Moves by social media giants to suspend outgoing US President Donald Trump last week will do little to tackle the extent of misinformation online, according to Reset Australia. 

Chris Cooper, executive director of the Australian affiliate of the global initiative working to counter digital threats to democracy, said the platforms' failure to act on misinformation had fuelled division in the United States. 

"Big Tech has made mega profits by turning a blind eye to the true extent of misinformation on their platforms," he says. 

"Social media algorithms are designed to promote the most inflammatory, conspiratorial and outrageous content to keep people engaged and online longer," Cooper explains, 

"They have funnelled us into echo chambers where all someone can see is this curated version of the world and the consequences of this are what is playing out in America right now."

According to Cooper, if all the content someone is served on social media says the election was stolen, then it begins to seem like there is public consensus and truth behind it.

"Which leads people to believe that extreme actions like storming the Capitol Building is a rational thing to do,"  he says.

"Removing one single voice from their platforms is a bit like using a kitchen sponge to clean up a burst water main.
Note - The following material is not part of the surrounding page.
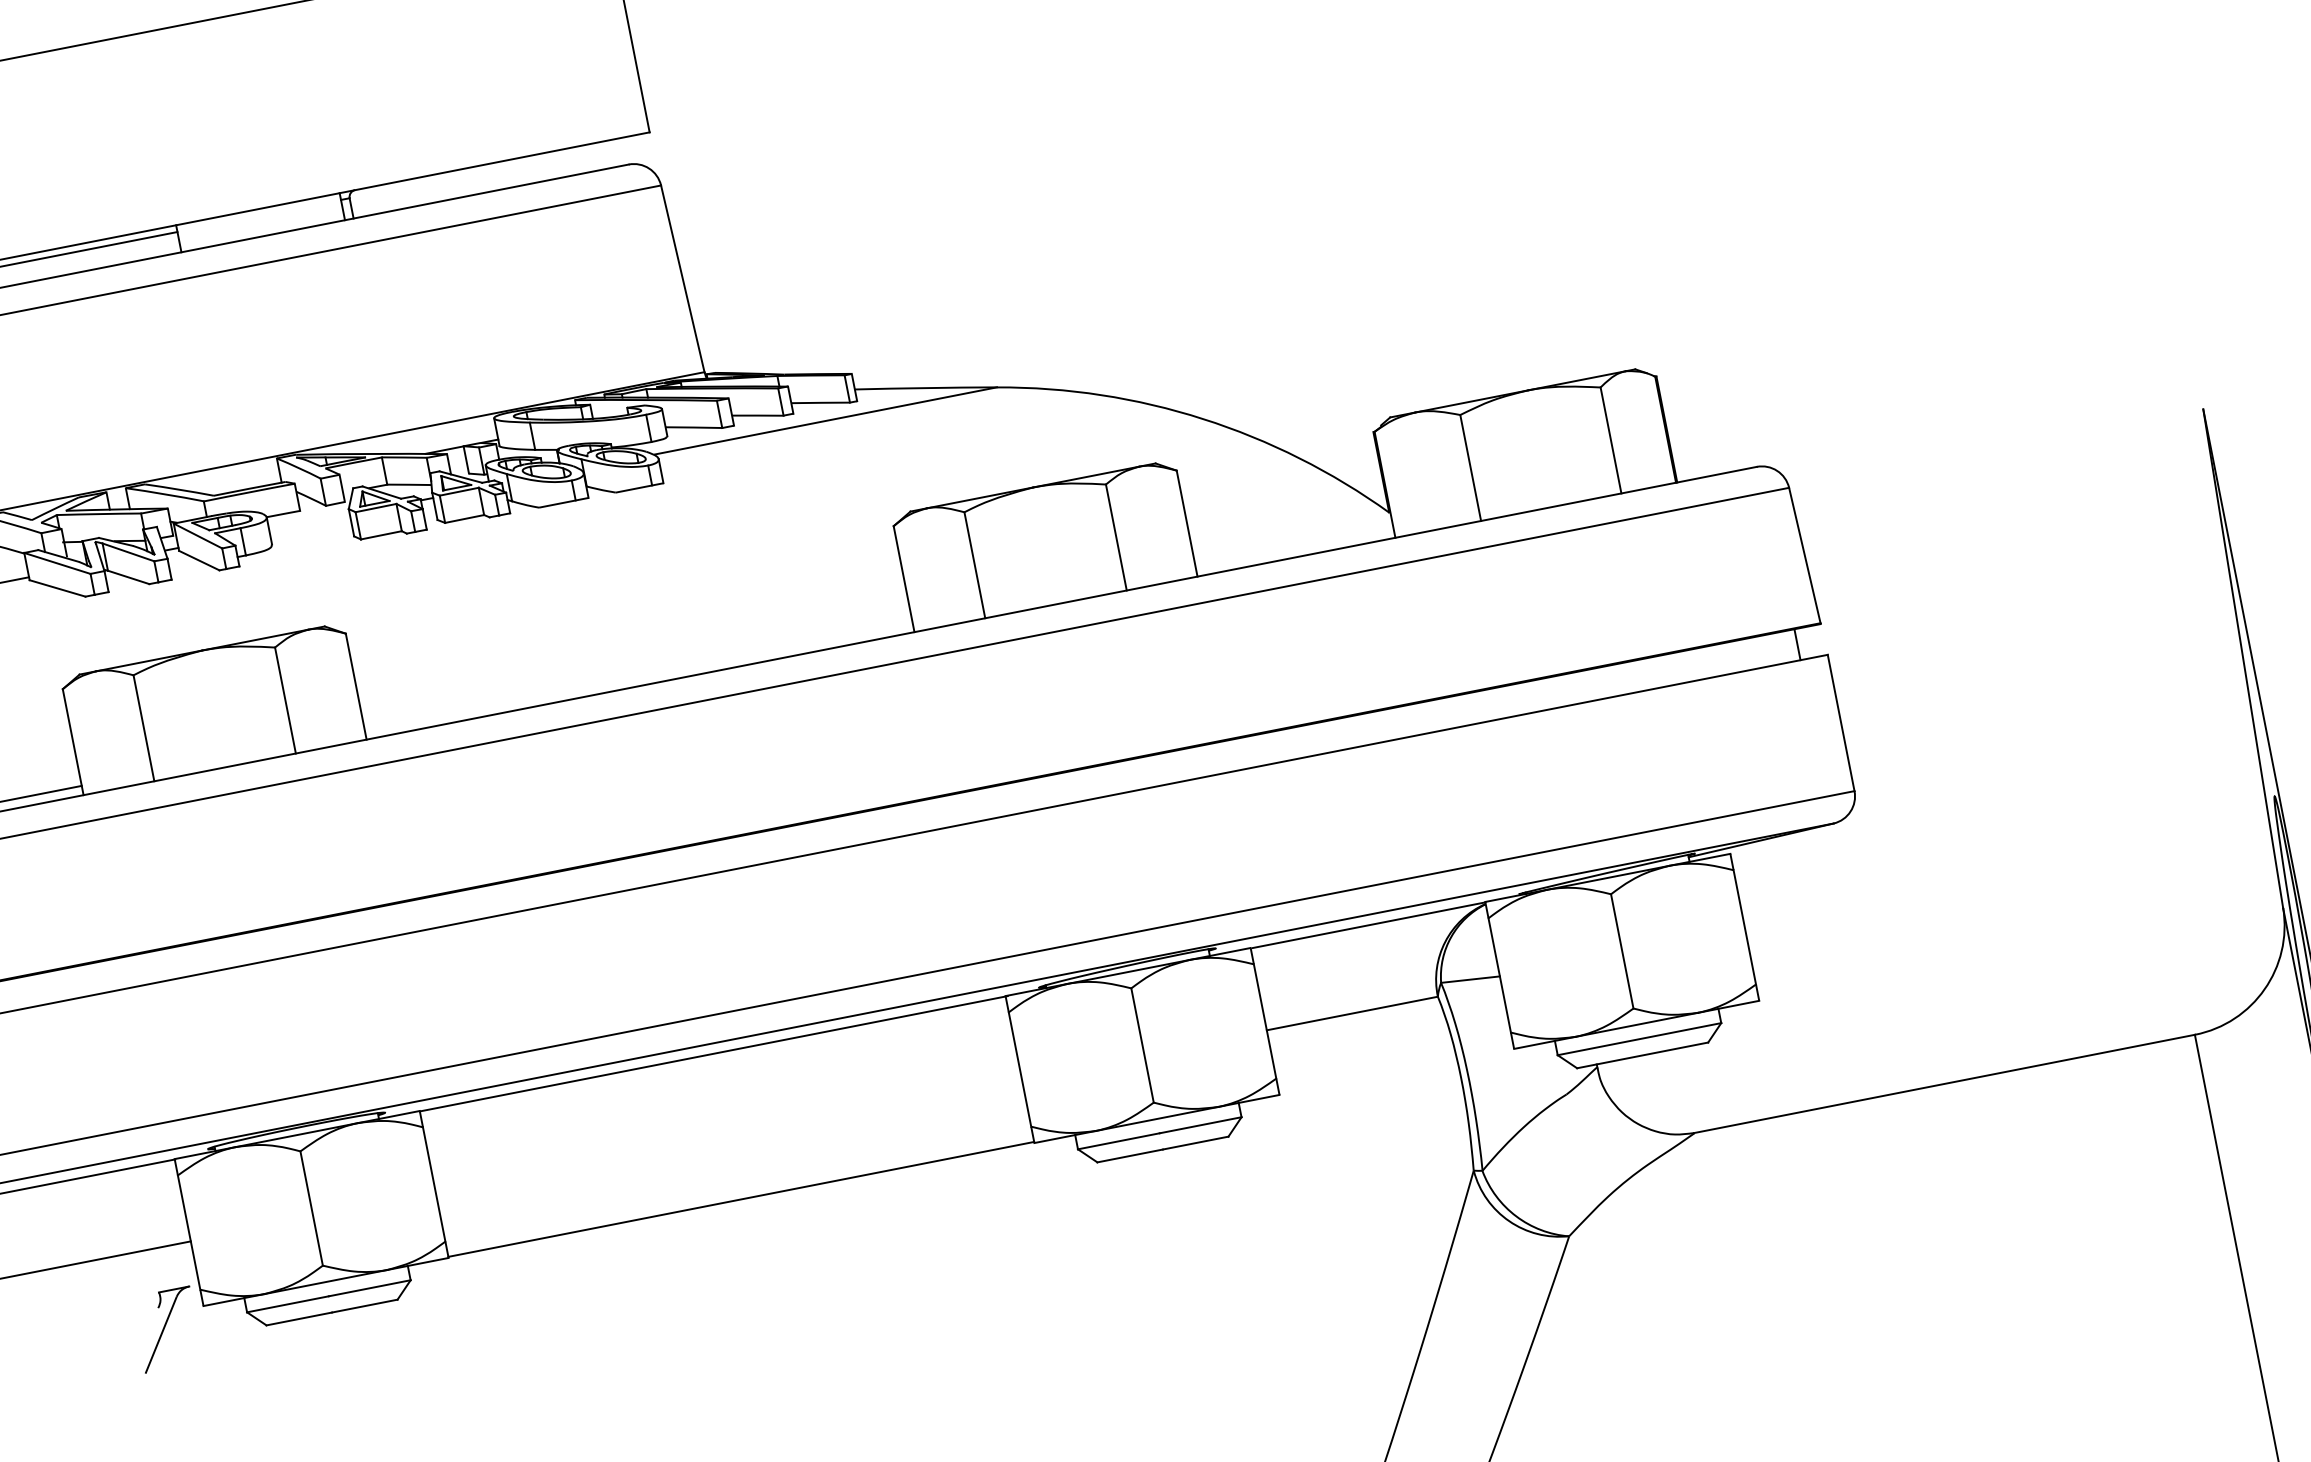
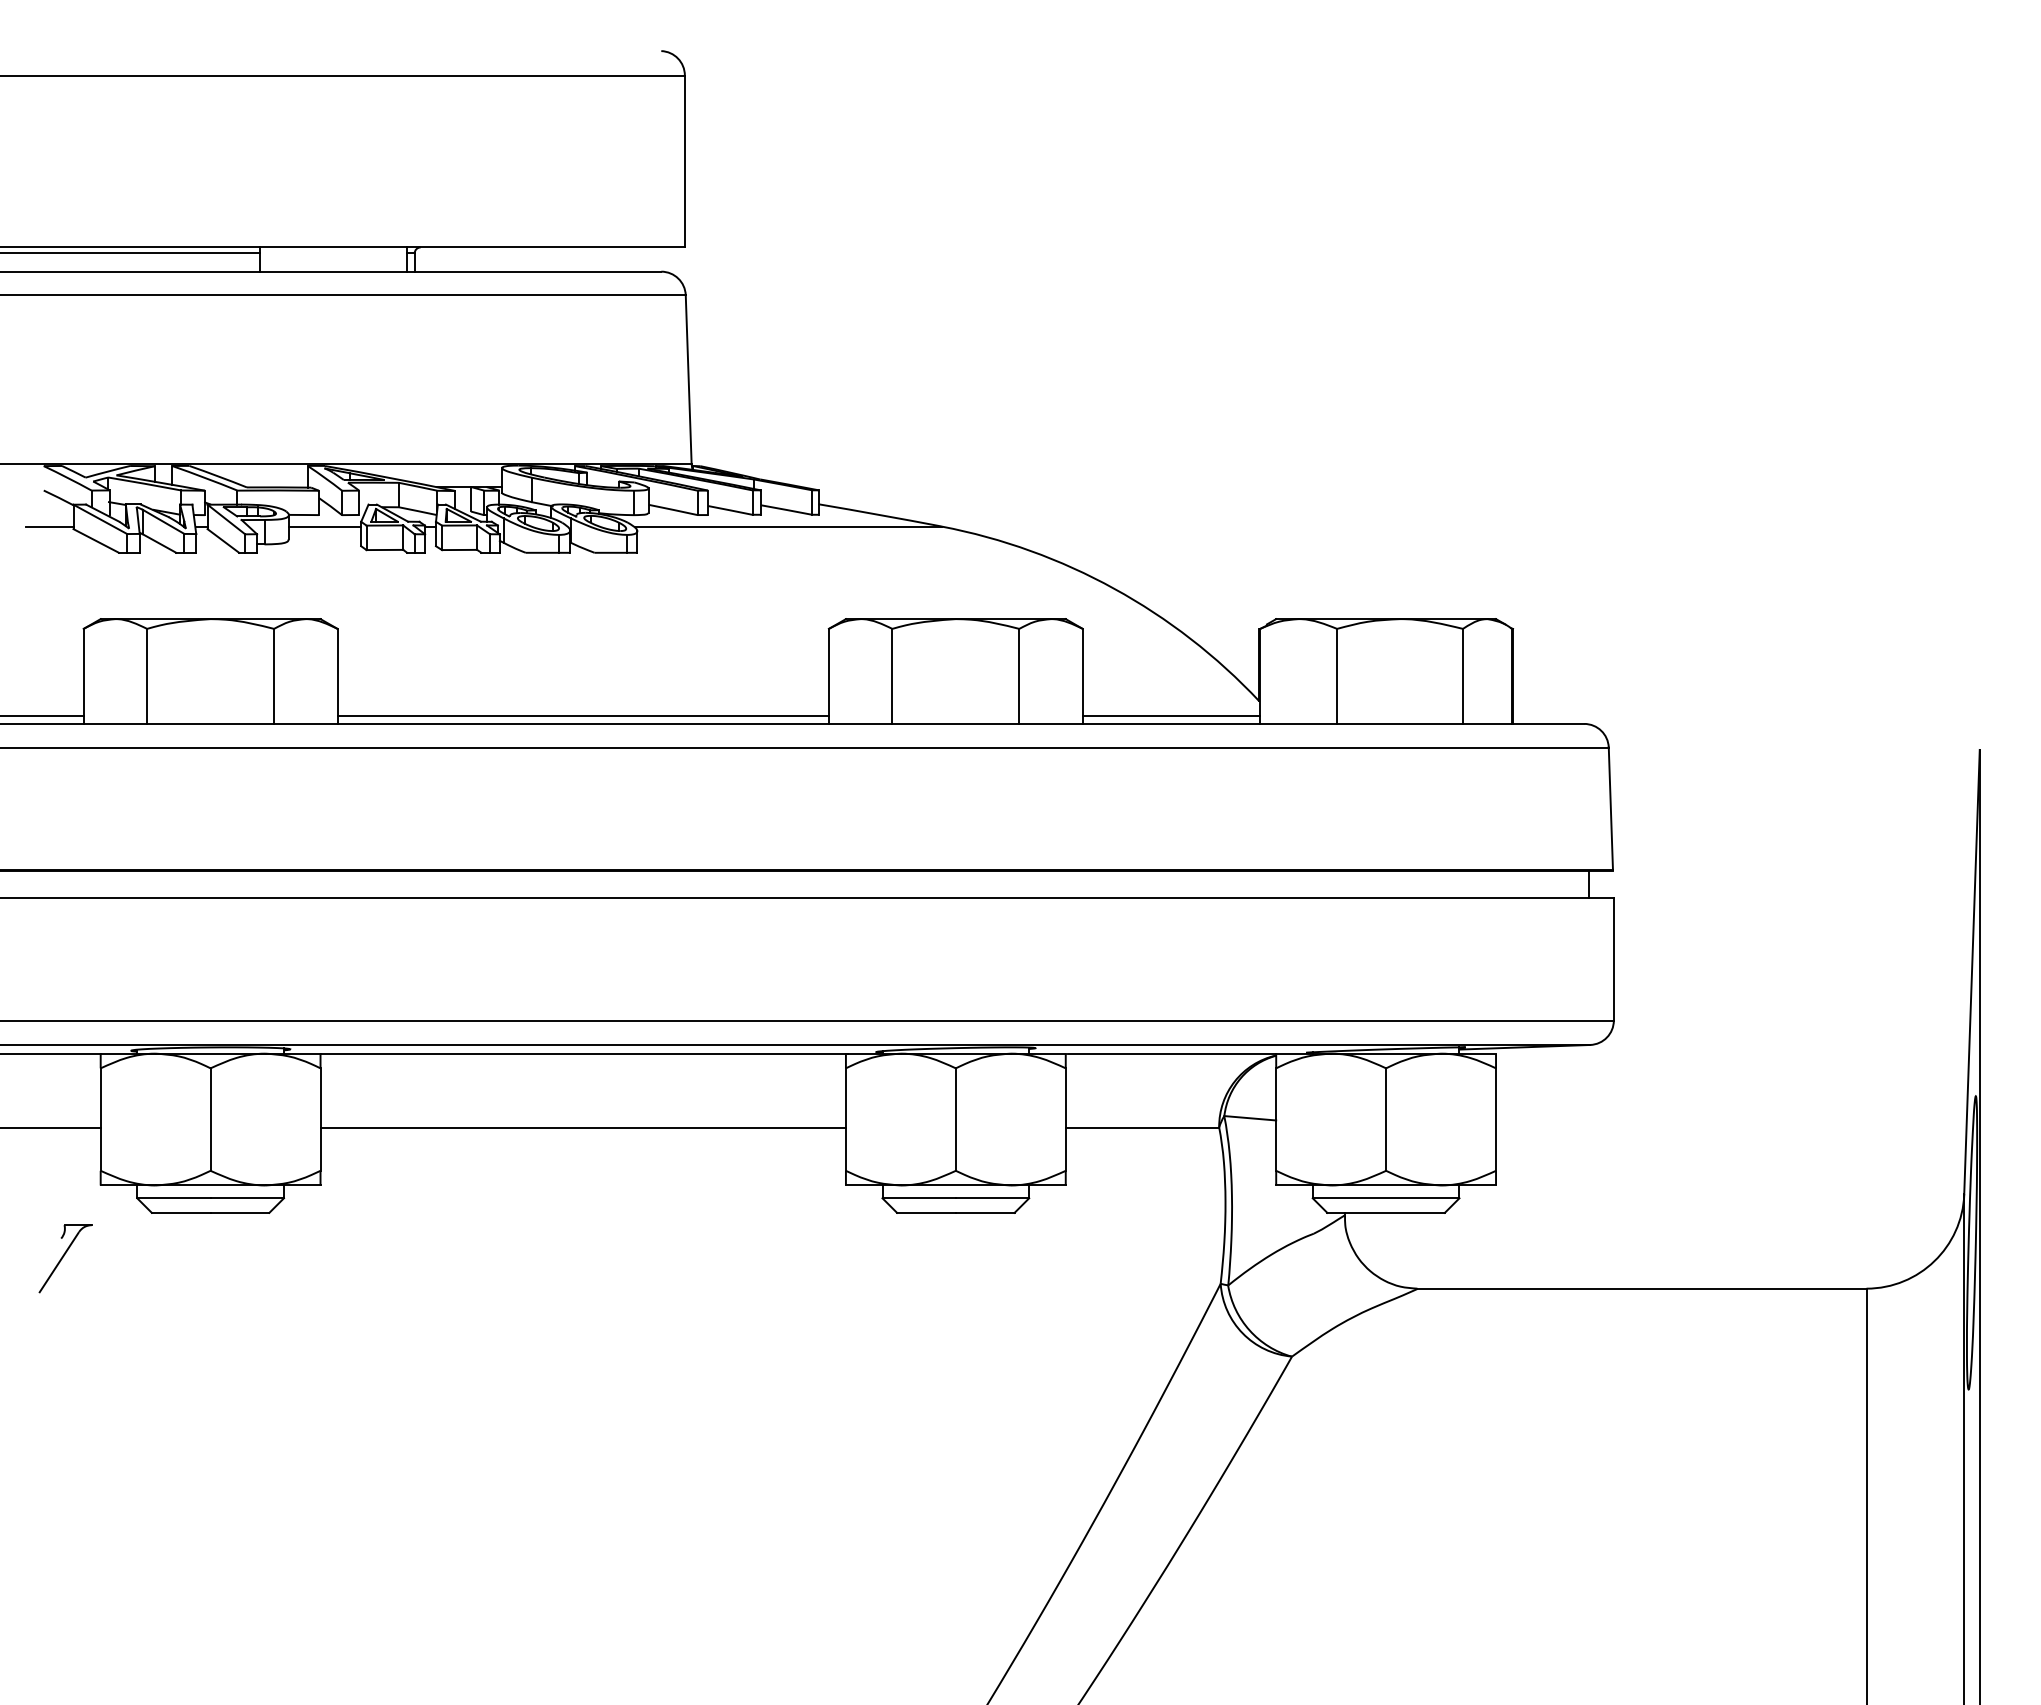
line: (308, 522) -> (324, 526), added
line: (1294, 547) -> (1171, 715), added
line: (637, 676) -> (582, 715), added
line: (740, 1199) -> (582, 1127), moved
part: (167, 1329) -> (65, 1258), moved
It does nothing to stop the torrent of misinformation on the platforms."

Cooper adds, "The platforms must be made to be truly accountable for the division and harm they have created." 

Reset Australia is calling on Parliament to compel social media platforms to produce a live list of the most viral content about COVID-19, with the potential for it to be widened to other hot button issues, such as elections. This list would be used by public health officials, journalists and academics to effectively track and trace misinformation about the virus and better target health messages and information. 

"We all know misinformation is out there, but we don't have a bird's eye view of the scale of the problem. Only the platforms do - which is why they need to be compelled to list the most shared content about COVID-19," Cooper says.

"Australian authorities and the Australian public should be able to answer questions like: What kind of content is being amplified by these platforms? Who made it? What kind of demographics are consuming it? To do that we need a live list of the most contentious issues our society is facing, so we can begin to tackle misinformation collectively and transparently," he says.

"Because regardless of how we use social media, or whether we use it at all we are all affected by the current lack of accountability."